PORTLAND -- The experience of a Canadian couple that followed the directions of a GPS device, only to get horribly lost, is not new for unsuspecting travelers in the Northwest.
Rita and Albert Chretien were traveling from British Columbia to Las Vegas and took a route via their GPS that led them into the remote Humboldt-Toiyabe National Forest in Nevada.
They eventually got stuck in mud on a remote road. Rita Chretien was found alive after seven weeks. A search continues for her husband, who walked for help from the their stranded van.
In 2006, James Kim and his family got stuck in snow along Bear Camp Road in the Oregon Coast Range. Until the Kyron Horman disappearance, the search effort for the Kims was the largest in state history. James died trying to go for help. His wife and children were rescued.
In November 2009, a GPS led an Alabama couple into the Oregon Coast Range and they got stuck on the same path chosen by the Kims. They were rescued after getting a call out for help on their cell phone.
In December of 2009, A Nevada couple followed their GPS directions through the high desert of Klamath County and onto a Forest Service road. They stayed with their vehicle and were rescued after three days.
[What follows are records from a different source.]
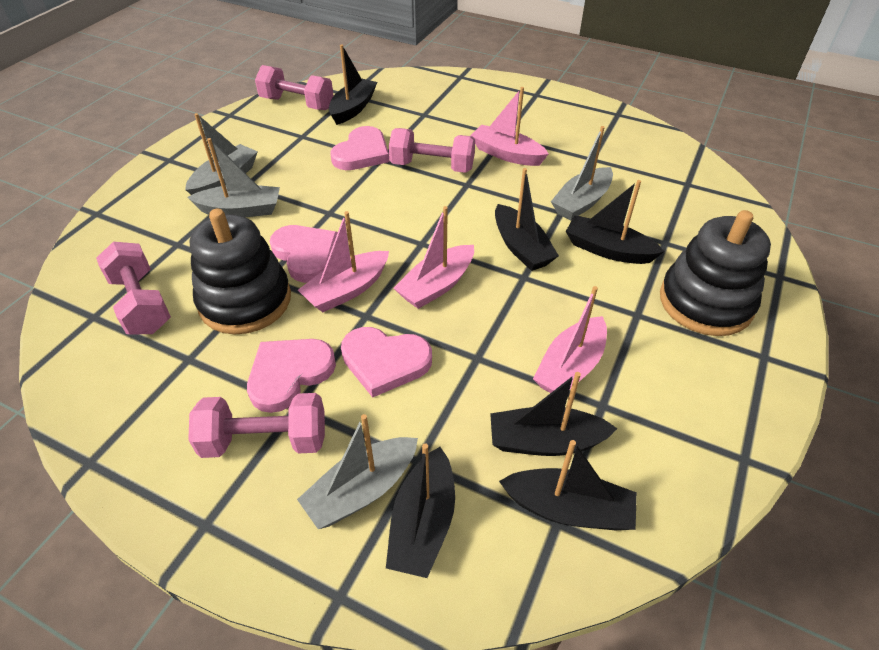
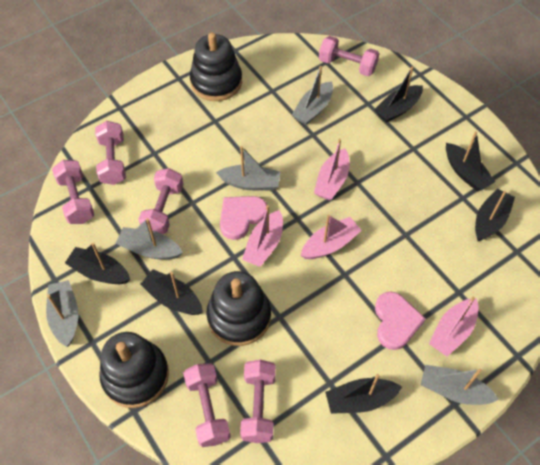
black stacking toy: 2 -> 3
grey boat: 4 -> 5
pink dumbbell: 4 -> 6
pink heart: 4 -> 2

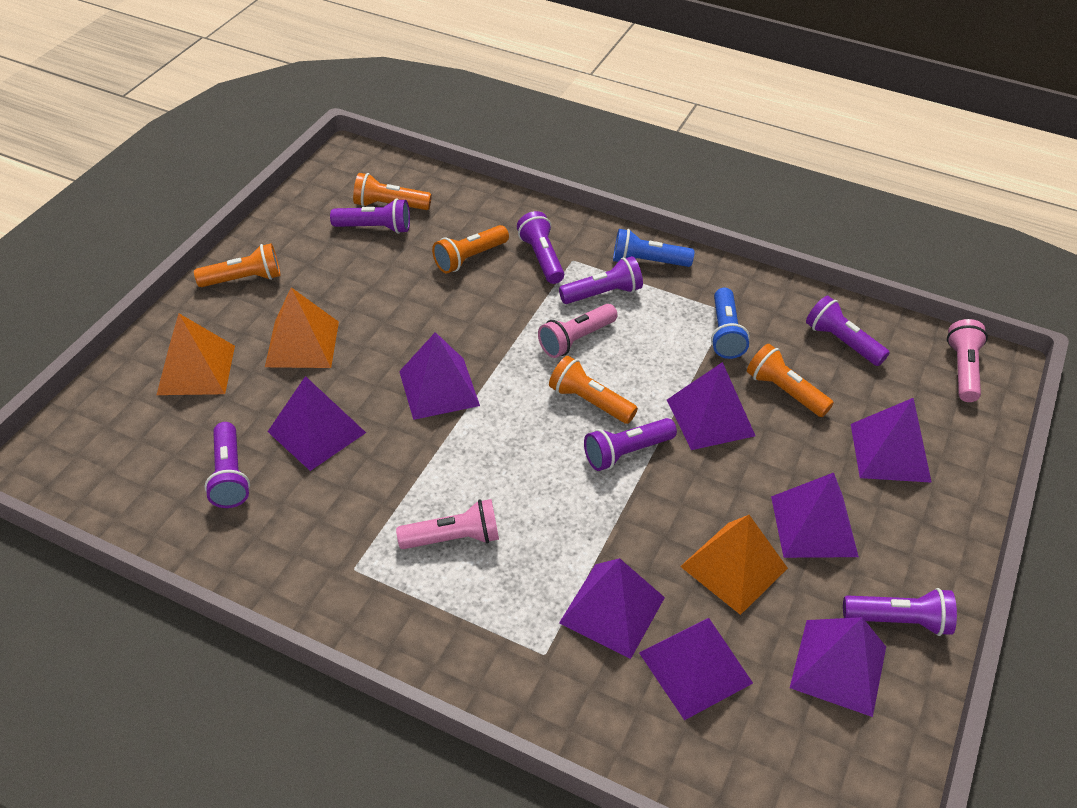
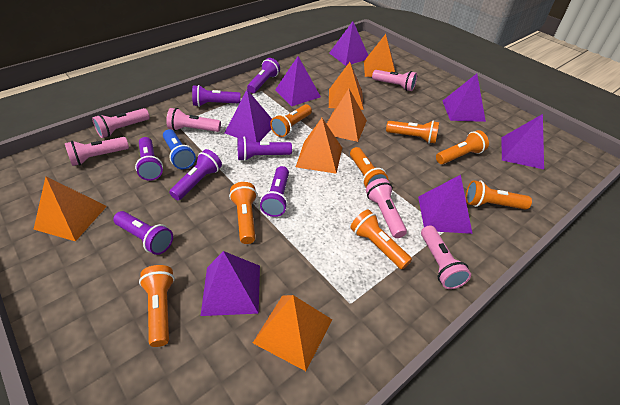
blue flashlight: 2 -> 1
orange flashlight: 5 -> 8
orange pyramid: 3 -> 6
pink flashlight: 3 -> 6
purple pyramid: 8 -> 7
In May of 2010, an Aumsville mother and her two children got stranded in the snow in Southern Oregon on a trip to the Rogue River. Just 15 minutes from their destination, the GPS had them veer off onto a backcountry road. They were able to get through to 9-1-1 on a cell phone and were rescued.
In the Rogue River and Klamath incidents, the GPS also aided in the eventual rescue, though the lost were lucky that weak signals still reached emergency responders.
Mike Ferguson, a Boise author of the backcountry guidebook "GPS Land Navigation," told the Associated Press that many inexperienced users can be led astray by putting too much trust in the devices as they seek out the shortest routes, not considering the terrain they might be facing.
"Unless you're prepared for it, with a four-wheel drive, or maybe a snow machine in winter, when it sends you off into remote terrain, it can surely get you into big trouble," Ferguson said.